Citigroup Inc (NYSE:C). is bullish on the dollar. U.S. President Donald Trump could change that.
The administration’s preference for a weaker greenback, combined with its unpredictable policy moves, pose a key risk for foreign exchange markets, according to Calvin Tse, North American head of G-10 FX strategy at Citigroup in New York. Even though the chances are slim, investors can’t ignore the possibility that the Treasury may intervene by selling dollars, Tse said.
“We remain structurally bullish,” as strong growth and relative yields attract capital to the U.S., Tse said in an email. “The biggest risk to our view, however, is that the Treasury decides to intervene to weaken the USD. Though still a tail risk, if they were able to corral the Fed to participate, this would be a game changer for the USD outlook.”
While some traders and analysts consider the chances of U.S. intervention remote, the possibility appears less far-fetched than it once was because of the Trump administration’s pronouncements and unorthodox policy.
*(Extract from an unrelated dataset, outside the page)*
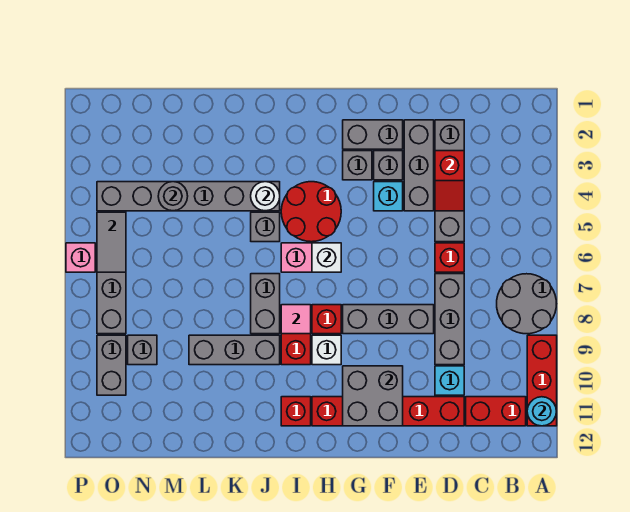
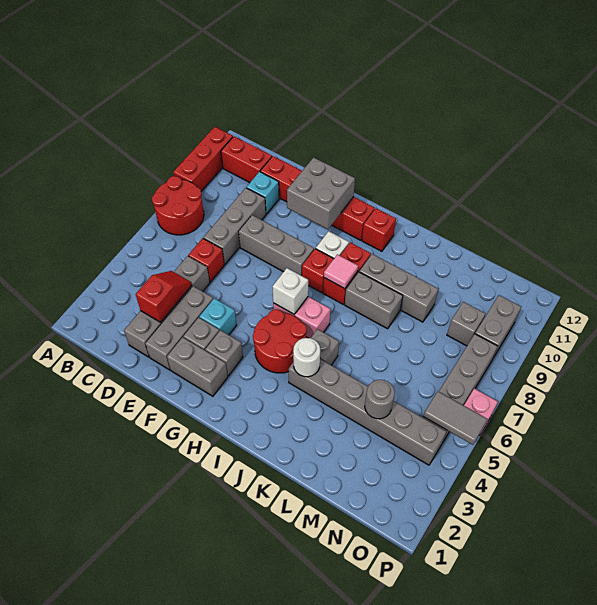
grey round brick A7:B8 level 1 -> red round brick A7:B8 level 1
cyan round brick A11 level 2 -> none
grey brick J7:J8 level 1 -> grey brick J8:K8 level 1
grey tile O5:O6 level 2 -> grey tile O5:P5 level 2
The U.S. hasn’t intervened in markets to sell the greenback since 2000, when it united with fellow members of the Group of Seven in an effort to boost the sliding euro.
In terms of firepower, Tse calculates the Treasury and Fed would have a combined $189 billion to step into the market. He says such an move could trigger double-digit percentage losses for the greenback in a matter of months, eroding the currency’s position as a global reserve asset.